AX.________, né en 1947, et BX.________, née en 1951, se sont mariés le 20 mai 1977 à Zurich. Ils ont adopté le régime de la communauté de biens universelle par contrat de mariage du 21 août 1978. Deux enfants, actuellement majeurs, sont issus de leur union. Les époux se sont séparés le 15 décembre 1999.
Le mari, qui est ingénieur de formation, a travaillé au service d'entreprises industrielles comme directeur technique; son salaire net s'élevait à 197'627 fr. en 1998. Il a perdu son emploi en 1999 et, actuellement, à plus de 60 ans, il n'a plus d'activité lucrative. Il a obtenu des avancements d'hoirie de 850'000 fr. durant la vie commune et a hérité de son père en 2002 et de sa mère en 2004. En 2005, sa fortune mobilière s'élevait à 3'829'719 fr. Il a également hérité d'un appartement dans le canton des Grisons, dont la valeur fiscale est d'environ 360'000 fr.

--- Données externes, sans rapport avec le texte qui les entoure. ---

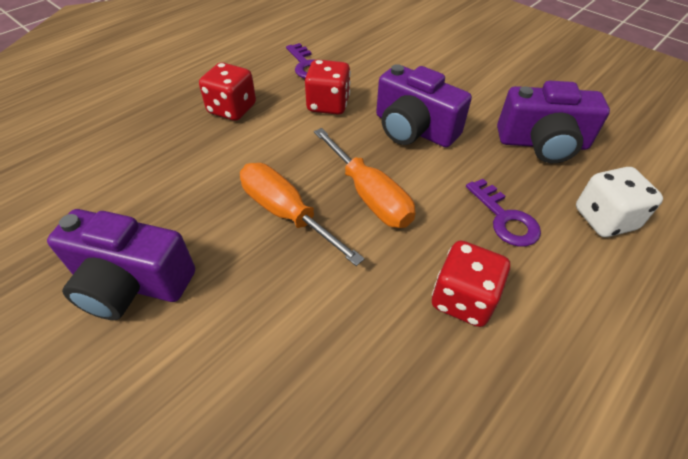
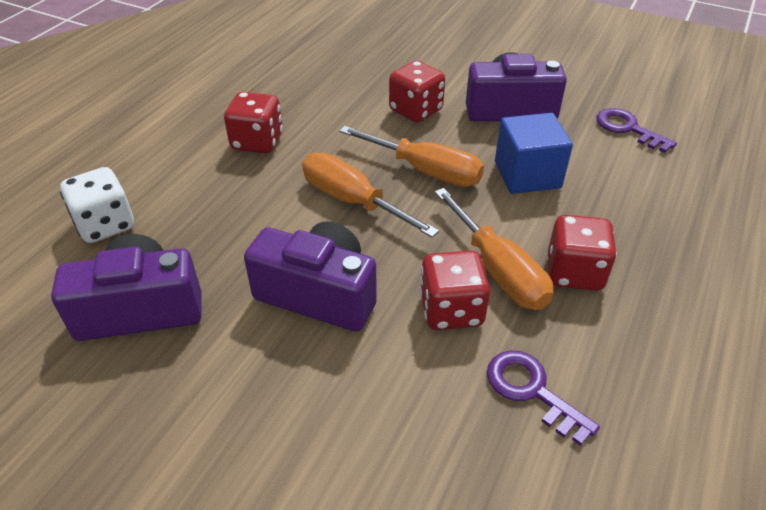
camera: 165 degrees right, 5 degrees down
(194, 188) = (527, 175): none -> blue cube
(247, 310) = (416, 110): none -> red dice
(282, 120) = (498, 270): none -> orange screwdriver
(505, 218) = (212, 206): purple key -> purple key (628, 129)

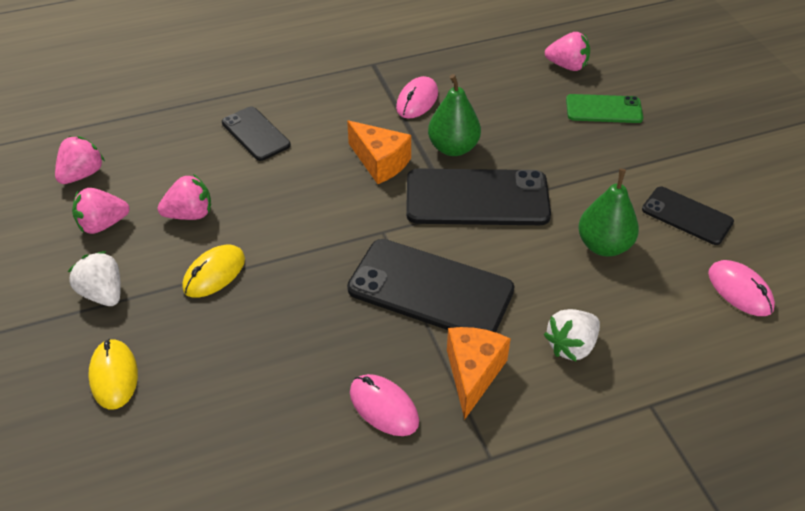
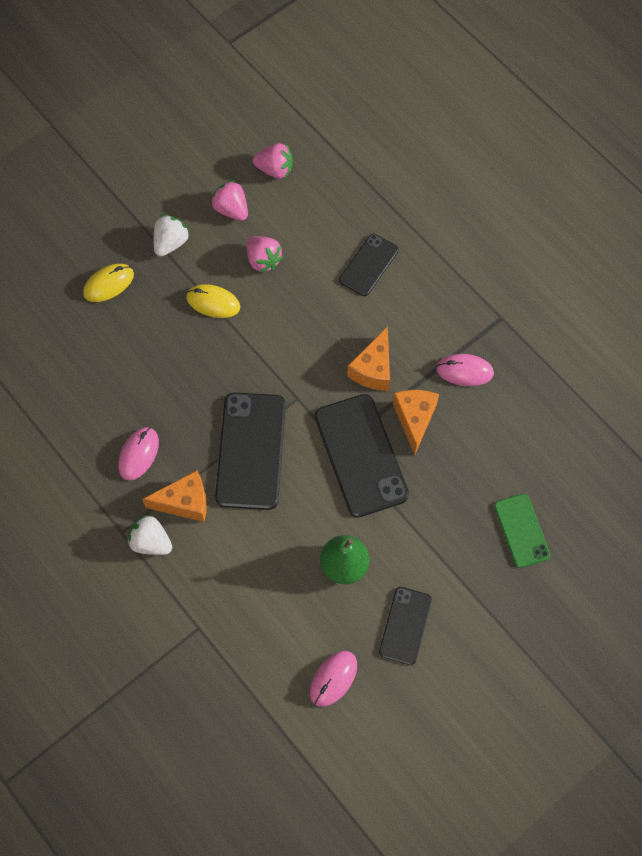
camera: 70 degrees right, 20 degrees up
(453, 148) = (414, 419): green pear -> orange cheese
(567, 66) = (574, 484): pink strawberry -> none
(571, 346) = (232, 562): white strawberry -> white strawberry (151, 542)

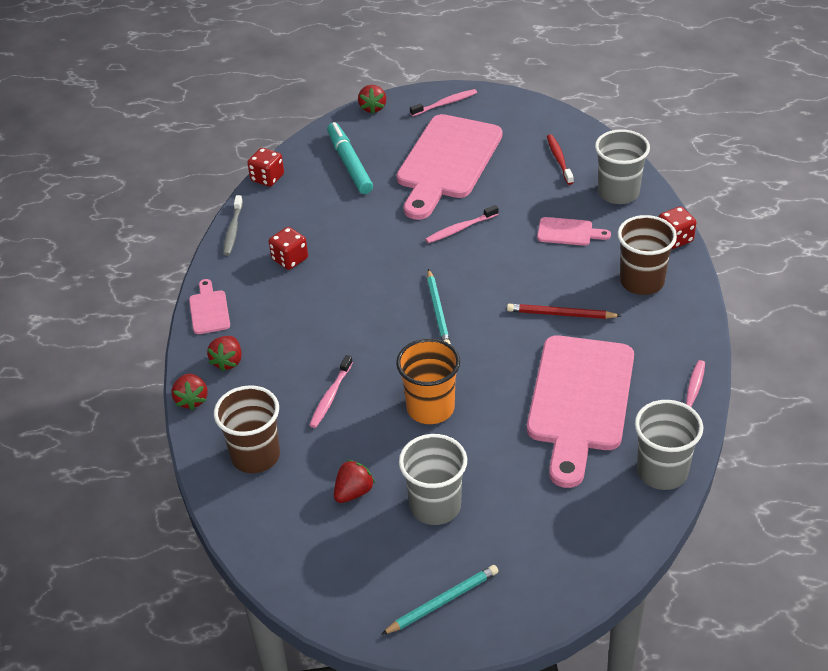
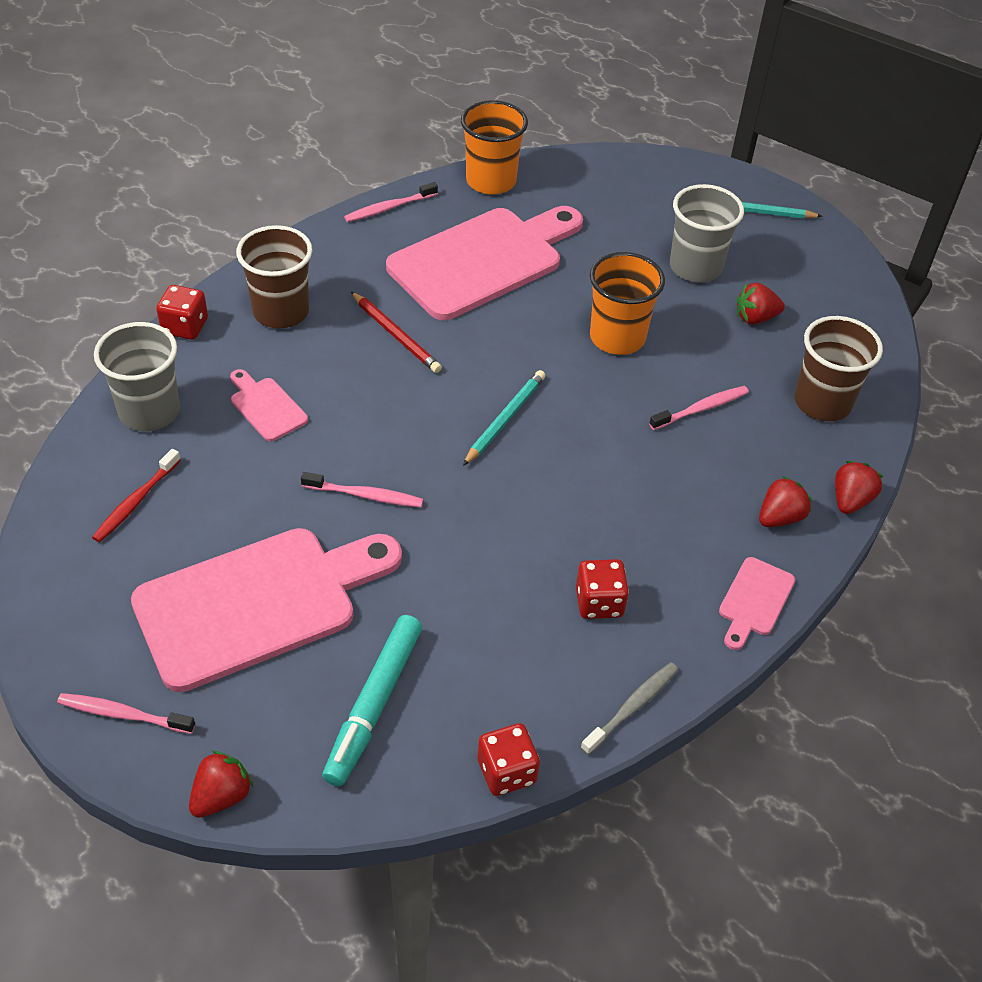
camera: 145 degrees left, 5 degrees up
(662, 472) = (491, 181): grey cup -> orange cup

L'épouse n'a pas exercé d'activité professionnelle durant la vie commune, hormis quelques remplacements à l'école primaire, et s'est consacrée à l'éducation des enfants. Au début des années 1990, elle a acquis une formation de réflexologue. Après la séparation, elle a travaillé comme maman de jour, coordinatrice d'activité au sein d'une association, hôtesse d'accueil, animatrice, réflexologue, avant de se retrouver au chômage. Agée actuellement de 56 ans, elle est sans emploi.
B.
Par jugement de mesures protectrices de l'union conjugale du 29 mai 2001, le Tribunal de première instance de Genève a donné acte au mari de son engagement de payer 2'000 fr. par mois pour l'entretien de son épouse dès le mois de janvier 2001, et a prononcé la séparation de biens des époux.
Le 23 avril 2007, le même tribunal a notamment prononcé le divorce des époux, condamné le mari à payer à l'épouse, à titre de liquidation du régime matrimonial, 33'993 fr. 28 avec intérêts à 5% dès l'entrée en force du jugement et 17'881 fr. 80 avec intérêts à 5% dès le 23 février 2007, ordonné le partage par moitié de la prestation de sortie du mari (492'759 fr. 50 au 30 juin 2006), fixé la contribution d'entretien de l'épouse à 4'000 fr. jusqu'au 31 octobre 2007, 2'500 fr. jusqu'au 30 novembre 2015 et 2'000 fr. dès le 1er décembre 2015 pour une durée indéterminée.
Sur appel des parties, la Cour de justice du canton de Genève a, par arrêt du 16 novembre 2007, condamné le mari à payer à l'épouse une contribution d'entretien de 4'000 fr. par mois jusqu'au 30 novembre 2015 et de 2'000 fr. ensuite, et a confirmé le jugement de première instance pour le surplus.
C.
Contre cet arrêt cantonal communiqué aux parties le 20 novembre 2007, le mari a interjeté, le 7 janvier 2008, un recours en matière civile au Tribunal fédéral. Il conclut, s'agissant de la liquidation du régime matrimonial, à sa libération du paiement du montant de 17'881 fr. 80 et, en ce qui concerne la contribution d'entretien, à ce qu'elle soit fixée à 2'000 fr. pour la période du 1er novembre 2007 au 30 novembre 2015 et à 1'000 fr. depuis lors et pour une durée indéterminée.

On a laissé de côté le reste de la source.